Install all necessary build tools, including g++ and autotools. (On Ubuntu, you will want to install package build-essential)

You will also need gtk+ (don't forget to install the -dev package if your distro uses them). For Ubuntu 8.04 this will be libgtk-2.0-dev.

It is recommended to use at least GTK+ 2.2.3, and some features are only available when using more recent version, like GTK+ 2.8.

wxWidgets

Download the wxGTK source archive from http://www.wxwidgets.org/downloads/ and expand it. If you intend to use it in place (not install it in system dirs) choose a place where it can stay forever because you won't be able to move it without breaking the build.

Then, the following steps are done on the terminal.

cd /path/to/wxGTK-2.8.x # adapt path as needed
mkdir gtk-build
cd gtk-build

we create a new folder to build from, this enables us to have many wxWidgets builds, for instance a debug and a release one, or a Unicode and an ANSI one, or a static and a shared one, etc.

Then you will need to call configure with something like

../configure --enable-unicode

The options you pass to configure at this point will determine what build you get.

--enable-unicodemakes a Unicode build
--with-openglenables OpenGL support
--disable-sharedbuilds static libs instead of shared ones
--prefix=[...]makes wxWidgets be installed in another location than default /usr/local
(for a list of all possible options, write ../configure --help) If it stops saying it can't find a package, install it (with -dev packages if any) and run configure again. When it is done without errors, you are ready to build.
make

When the build is done, and if no error occured, you can now install it

sudo make install

Enter your password as needed. wxWidgets will be installed in /usr/local/

On some systems it is also necesary to run sudo ldconfig at this point.

  • Video Tutorial - for compiling wxWidgets on the Linux platform (Select watch in HD for best results).

Test installation

Open a terminal and type

wx-config --version

It should be the version you just built.

If it is not:

try running

which wx-config

and see if it is the one you just installed (if you did not change the default value, you installed /usr/local/bin/wx-config)

if you get something like /usr/bin/wx-config while you installed /usr/local/bin/wx-config, it means there is another version of wxWidgets installed somewhere else, probably installed by the system. You can quickly get it out the way with a hacky command like sudo mv /usr/bin/wx-config /usr/bin/wx-config-old1.

Then, to test more in depth, you can look at the samples. Open the Samples folder located at wxGTK-2.8.4/gtk-build/samples (be careful : wxGTK-2.8.4/samples contains the source code, while wxGTK-2.8.4/gtk-build/samples contains the makefiles for your system. for building samples, you wil lwant to cd into the latter, while to study the code you will want to open the former)

cd into one of the samples, and type make.
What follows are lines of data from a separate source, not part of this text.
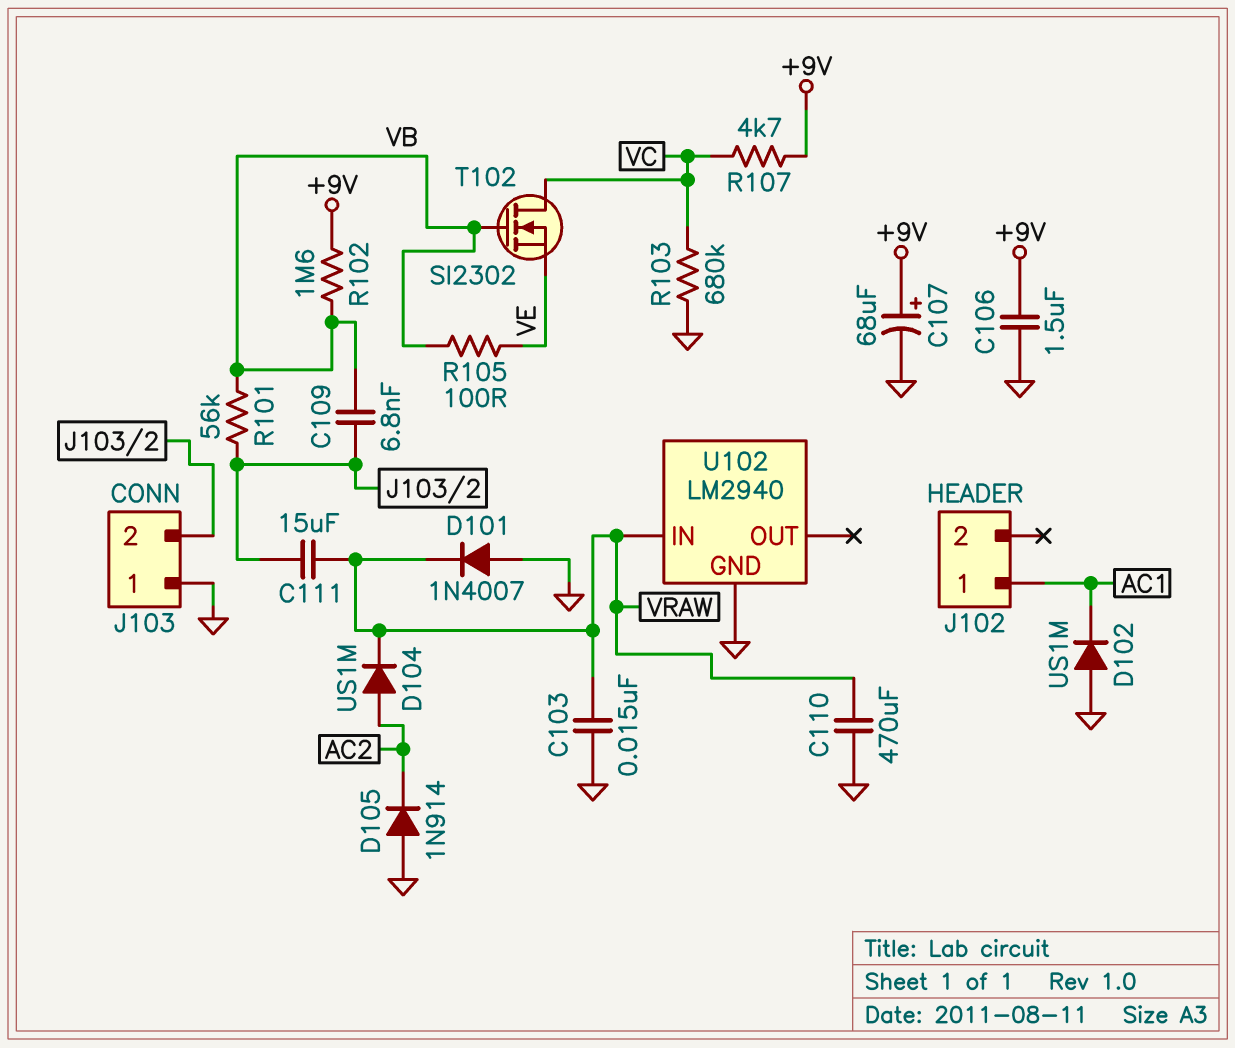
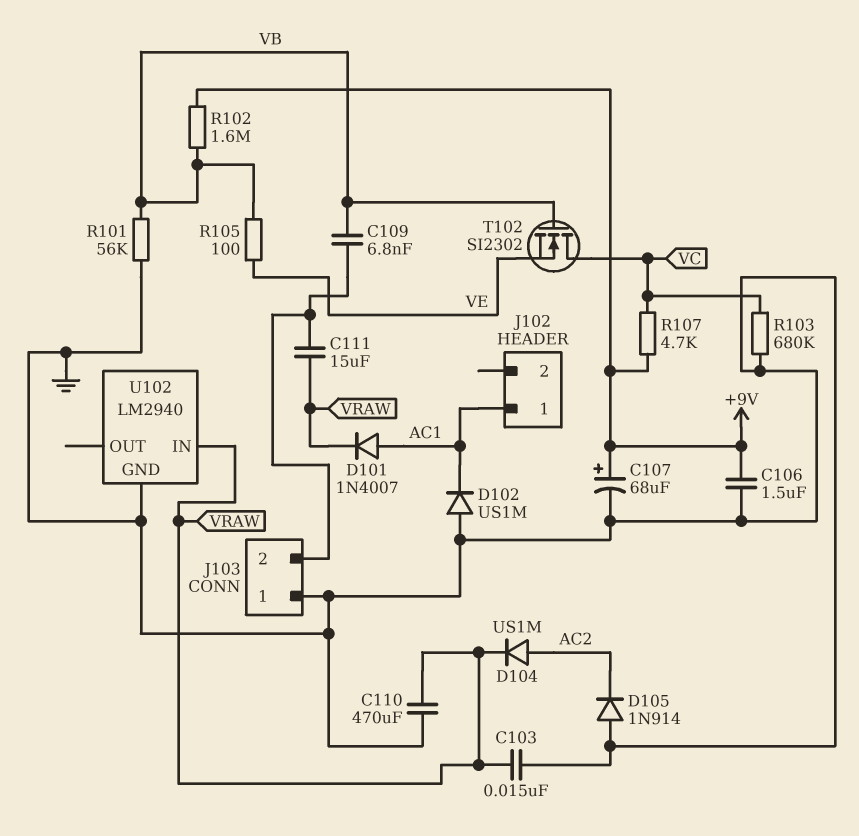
D101: diode 1N4007 (A GND, K VRAW) -> diode 1N4007 (A AC1, K VRAW)
R101: 56k (J103/2, VB) -> 56k (GND, VB)

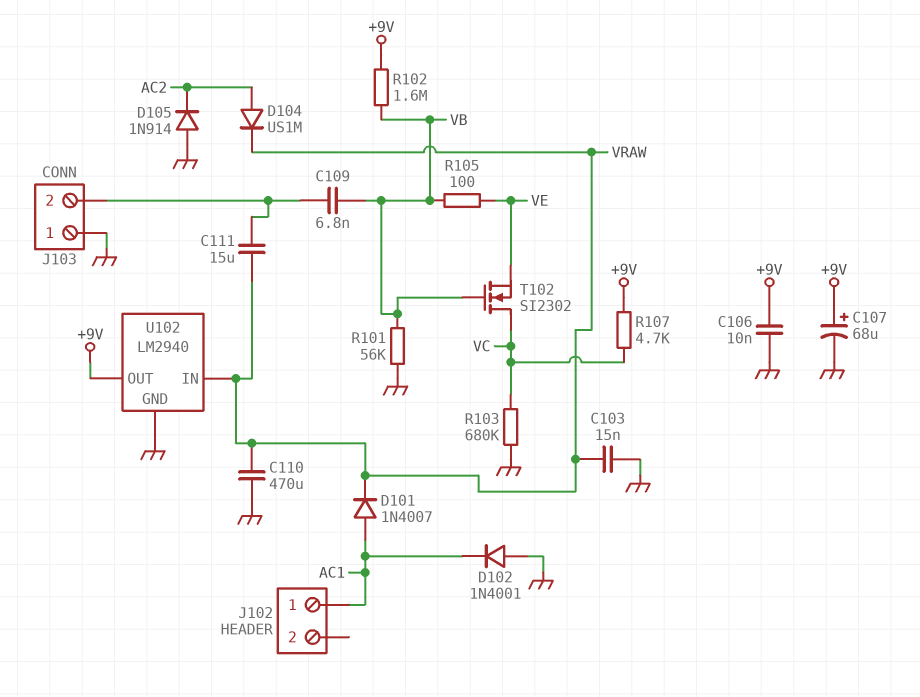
C106: 1.5uF (+9V, GND) -> 10nF (+9V, GND)
D102: diode US1M (A GND, K AC1) -> diode 1N4001 (A GND, K AC1)
U102 pin OUT: none -> +9V

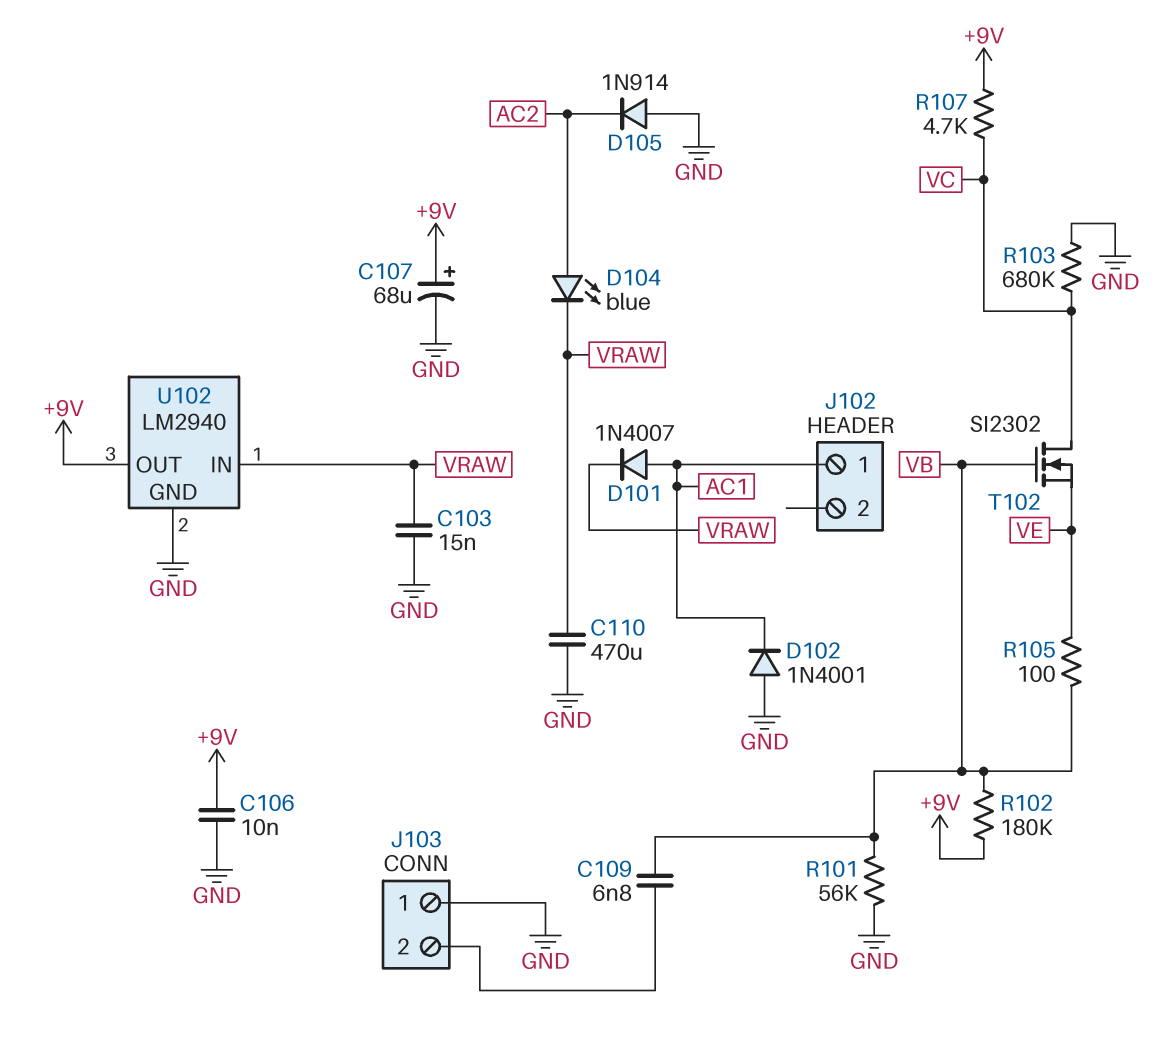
C111: 15uF (J103/2, VRAW) -> none
D104: diode US1M (A AC2, K VRAW) -> LED blue (A AC2, K VRAW)
R102: 1.6M (+9V, VB) -> 180k (+9V, VB)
You can then open the sample to see wxWidgets in action.

Building apps with wxWidgets

The tool wx-config allows you to quickly build wxWidgets apps

g++ `wx-config --cppflags` `wx-config --libs` widgetTest.cpp

wx-config --cppflags returns flags necessary to compilation, wx-config --libs returns flags necessary to linking. This little example has a single file so both are used at the same time but in a bigger project compiling and linking will most likely be two different steps. (How to use g++ is beyong the scope of this document)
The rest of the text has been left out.